Meet the Singing Voice of ‘Ma Rainey’s Black Bottom’

Viola Davis transforms into the Mother of the Blues for her award-winning role in “Ma Rainey’s Black Bottom” — and while she delivers a powerhouse performance, former Ikette and soul singer Maxayn Lewis is the unsung hero of the film.

It’s her voice that catapults Davis into a new realm. While it is Davis’ voice who belts out “These Dogs of Mine,” Lewis performs the rest of the numbers.

In an interview with Variety, Lewis explains how she came to sing in the Oscar-nominated film and got to lip-sync for Viola Davis.

How did you get to sing for Viola Davis in “Ma Rainey’s Black Bottom?”

I’ve been working in the music industry for a long time and I’ve been recording with different people for years. I’ve done background and done vocals for different projects.

Someone I’ve worked with gave “Ma Rainey” composer Branford Marsalis my phone number and he called me. He asked if I’d be interested in doing vintage blues. He never said it was a film or what it was about. It wasn’t until I said ‘I’d love to,’ that he filled me in.

Did you know who Ma Rainey was before he approached you?

I had read a lot of historical blues stuff. I’d done a project at UCLA on Black History Month about the history of the blues from Africa to the Americas.

I did know who she was. I told Branford, ‘I know who she is. I know about her historical contributions. She’s an innovator and she’s one of the original people.’”

Branford invited me to Louisiana to record the songs; he gave me about five or six songs to learn and we went through them all. I knew those songs already. I went in and listened to those lyrics and what her vibe was and what she was writing about.

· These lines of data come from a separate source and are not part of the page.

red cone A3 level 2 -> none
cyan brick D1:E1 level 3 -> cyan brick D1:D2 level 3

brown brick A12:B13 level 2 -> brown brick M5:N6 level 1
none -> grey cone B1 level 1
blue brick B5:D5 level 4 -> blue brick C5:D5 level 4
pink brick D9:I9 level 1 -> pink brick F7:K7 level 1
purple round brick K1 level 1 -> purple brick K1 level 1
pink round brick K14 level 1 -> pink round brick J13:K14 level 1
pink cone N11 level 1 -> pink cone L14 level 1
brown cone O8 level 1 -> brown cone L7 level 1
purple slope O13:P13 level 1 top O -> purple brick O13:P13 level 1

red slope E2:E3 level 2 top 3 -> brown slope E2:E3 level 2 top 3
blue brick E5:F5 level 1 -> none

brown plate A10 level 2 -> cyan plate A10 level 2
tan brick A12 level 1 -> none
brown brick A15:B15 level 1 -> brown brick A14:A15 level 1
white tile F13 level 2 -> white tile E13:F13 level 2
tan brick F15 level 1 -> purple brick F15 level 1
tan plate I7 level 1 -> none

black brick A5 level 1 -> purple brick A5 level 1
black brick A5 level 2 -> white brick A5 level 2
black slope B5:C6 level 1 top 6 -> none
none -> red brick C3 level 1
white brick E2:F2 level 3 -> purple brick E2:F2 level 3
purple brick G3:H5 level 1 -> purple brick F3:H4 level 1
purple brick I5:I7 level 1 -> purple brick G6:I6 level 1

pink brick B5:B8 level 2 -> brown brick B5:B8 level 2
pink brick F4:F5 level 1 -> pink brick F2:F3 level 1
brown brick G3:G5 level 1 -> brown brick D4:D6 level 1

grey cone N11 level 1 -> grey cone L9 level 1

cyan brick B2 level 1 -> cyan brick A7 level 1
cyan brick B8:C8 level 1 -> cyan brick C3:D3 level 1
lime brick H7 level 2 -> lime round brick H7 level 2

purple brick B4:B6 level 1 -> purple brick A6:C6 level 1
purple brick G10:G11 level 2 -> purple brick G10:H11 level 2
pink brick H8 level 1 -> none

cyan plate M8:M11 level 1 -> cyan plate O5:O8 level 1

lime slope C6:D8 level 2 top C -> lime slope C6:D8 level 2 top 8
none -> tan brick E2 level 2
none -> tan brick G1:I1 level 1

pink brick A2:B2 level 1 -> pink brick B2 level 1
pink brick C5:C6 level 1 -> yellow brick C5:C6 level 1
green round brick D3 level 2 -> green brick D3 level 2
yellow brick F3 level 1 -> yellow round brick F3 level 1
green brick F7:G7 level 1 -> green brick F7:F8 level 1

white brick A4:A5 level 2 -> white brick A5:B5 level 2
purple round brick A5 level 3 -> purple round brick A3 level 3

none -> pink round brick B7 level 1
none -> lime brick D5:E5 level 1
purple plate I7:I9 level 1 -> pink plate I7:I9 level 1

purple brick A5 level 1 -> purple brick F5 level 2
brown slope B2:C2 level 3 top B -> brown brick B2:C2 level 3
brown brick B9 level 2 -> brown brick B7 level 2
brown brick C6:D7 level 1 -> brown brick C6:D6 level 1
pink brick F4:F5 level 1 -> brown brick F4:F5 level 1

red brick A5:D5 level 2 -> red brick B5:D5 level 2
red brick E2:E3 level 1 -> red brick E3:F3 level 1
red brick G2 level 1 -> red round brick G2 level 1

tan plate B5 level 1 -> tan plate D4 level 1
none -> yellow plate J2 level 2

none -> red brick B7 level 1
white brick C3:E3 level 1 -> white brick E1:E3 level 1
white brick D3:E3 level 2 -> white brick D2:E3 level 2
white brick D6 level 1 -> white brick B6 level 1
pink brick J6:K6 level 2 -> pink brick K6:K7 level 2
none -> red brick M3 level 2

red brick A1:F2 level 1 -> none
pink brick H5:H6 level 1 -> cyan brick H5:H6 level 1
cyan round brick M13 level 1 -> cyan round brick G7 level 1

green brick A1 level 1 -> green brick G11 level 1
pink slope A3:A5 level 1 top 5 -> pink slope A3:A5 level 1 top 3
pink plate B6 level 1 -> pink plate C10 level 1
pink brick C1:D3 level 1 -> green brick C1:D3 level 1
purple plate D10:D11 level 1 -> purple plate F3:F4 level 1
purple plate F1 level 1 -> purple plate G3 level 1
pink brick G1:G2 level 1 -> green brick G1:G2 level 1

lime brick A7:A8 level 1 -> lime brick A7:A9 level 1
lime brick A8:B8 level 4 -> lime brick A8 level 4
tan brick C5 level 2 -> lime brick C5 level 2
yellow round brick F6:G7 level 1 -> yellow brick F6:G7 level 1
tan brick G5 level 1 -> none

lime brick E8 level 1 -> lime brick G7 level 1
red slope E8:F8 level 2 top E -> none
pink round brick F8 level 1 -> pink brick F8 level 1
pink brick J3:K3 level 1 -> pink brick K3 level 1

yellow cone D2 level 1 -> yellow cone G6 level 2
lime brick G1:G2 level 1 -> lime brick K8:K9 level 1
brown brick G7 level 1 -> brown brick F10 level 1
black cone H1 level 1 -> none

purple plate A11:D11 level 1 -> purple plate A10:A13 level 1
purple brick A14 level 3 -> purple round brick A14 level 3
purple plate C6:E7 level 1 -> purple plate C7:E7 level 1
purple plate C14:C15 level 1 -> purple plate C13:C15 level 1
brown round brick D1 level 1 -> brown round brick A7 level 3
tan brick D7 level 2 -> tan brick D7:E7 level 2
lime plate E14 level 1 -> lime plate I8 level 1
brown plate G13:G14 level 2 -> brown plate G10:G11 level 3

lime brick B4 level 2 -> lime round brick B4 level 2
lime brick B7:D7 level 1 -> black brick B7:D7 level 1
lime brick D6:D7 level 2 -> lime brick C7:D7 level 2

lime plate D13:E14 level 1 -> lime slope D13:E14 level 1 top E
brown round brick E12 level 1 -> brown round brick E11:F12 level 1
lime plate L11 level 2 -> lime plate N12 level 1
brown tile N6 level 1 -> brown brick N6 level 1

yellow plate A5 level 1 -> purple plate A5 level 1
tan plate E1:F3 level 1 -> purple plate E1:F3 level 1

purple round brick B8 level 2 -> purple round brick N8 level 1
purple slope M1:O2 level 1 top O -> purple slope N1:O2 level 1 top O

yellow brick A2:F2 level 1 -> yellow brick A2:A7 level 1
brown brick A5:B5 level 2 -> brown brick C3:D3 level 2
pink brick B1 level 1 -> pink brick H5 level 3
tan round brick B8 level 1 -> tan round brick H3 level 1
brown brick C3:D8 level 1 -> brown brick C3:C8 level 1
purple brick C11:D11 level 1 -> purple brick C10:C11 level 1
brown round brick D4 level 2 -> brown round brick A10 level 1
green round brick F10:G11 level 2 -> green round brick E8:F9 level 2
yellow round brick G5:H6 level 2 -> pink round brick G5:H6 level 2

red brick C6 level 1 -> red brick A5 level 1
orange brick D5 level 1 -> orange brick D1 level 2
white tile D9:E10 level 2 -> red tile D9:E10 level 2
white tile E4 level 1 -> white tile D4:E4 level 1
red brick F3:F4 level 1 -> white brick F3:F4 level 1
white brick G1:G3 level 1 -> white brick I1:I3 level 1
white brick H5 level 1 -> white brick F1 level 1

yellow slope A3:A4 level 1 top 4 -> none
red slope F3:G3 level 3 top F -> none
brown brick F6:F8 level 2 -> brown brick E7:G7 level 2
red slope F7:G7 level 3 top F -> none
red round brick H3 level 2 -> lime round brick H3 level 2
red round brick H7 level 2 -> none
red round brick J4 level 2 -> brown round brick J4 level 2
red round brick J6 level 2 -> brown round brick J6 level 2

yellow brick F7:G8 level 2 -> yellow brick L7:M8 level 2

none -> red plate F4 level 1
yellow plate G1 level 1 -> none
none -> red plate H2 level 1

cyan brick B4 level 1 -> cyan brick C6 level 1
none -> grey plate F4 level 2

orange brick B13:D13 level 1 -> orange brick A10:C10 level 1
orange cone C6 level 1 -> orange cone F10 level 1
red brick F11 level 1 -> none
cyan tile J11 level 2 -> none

I went back and started reading more about her and refreshing my knowledge of her. When I got to Louisiana, he had a wonderful ensemble, and we recorded the songs live. I loved working with Branford because he’s an excellent musician, a virtuoso and he was prudent to make it authentic.

And George C. Wolfe, the director, was there. He made it really wonderful, because he was giving the backstories for every song, what the mood was going to be in the film at this point. When I got back to L.A., the original idea was Viola Davis would lip-sync to what I had done, but that didn’t happen.

So, you had recorded it before Viola. I know she sang “These Dogs in Mind”?

Yes. I had to lip-sync to her vocals and mouth movements. I’ve done that before. Every individual has a cadence to their speech, how they talk and how they breathe, and Ms. Davis has that certain kind of cadence when she does a character. It is never the same, and that is the greatness of her.

So, I listened to her cadence of how she was speaking as Ma, how she controlled her breath. I looked at how she moved her lips so I could nail it.

How long did it take to record those vocals?

Less than three hours. They thought it was going to take me three days because when they said ‘You have to lip-sync to Viola,’ I knew what I had to do. I have my own method of how to nail the cadence, and I did that with this.

Who was Ma Rainey to you?

She was an innovator, and that story alone is amazing. She was in a recording studio at the turn of the century. She had the foresight to say, ‘I got to do this because this can promote my music.’ She had the wit to know that recording was something she should do as an artist.

But what was more important about the character of Ma Rainey was that she was fighting for a lot of the same things that Black women who are artists — whether they’re actors, singers, painters, sculptors or dancers — are still fighting for. She was fighting for her own art.

Jim Crow was alive and well, and despite all of that, she was calling her own shots and the captain of her ship.

I’m going to switch to another great woman, Tina Turner. You’re in the new HBO documentary, what was it like seeing that and your days as an Ikette?

Tina is a wonderful person to work with. She was young and when I met her, I was young. I always describe that as the hardest job I’ll ever love.

We did tremendous amounts of work. One year, we had 347 one-nighters in 365 days. Everybody needed a vacation after that. It looked glamorous, but it was super hard work. When you’re young, you think you can do anything. When we rolled that show out, it was like a finely tuned machine. We were dancing and singing, doing it all. It was very demanding and very gratifying.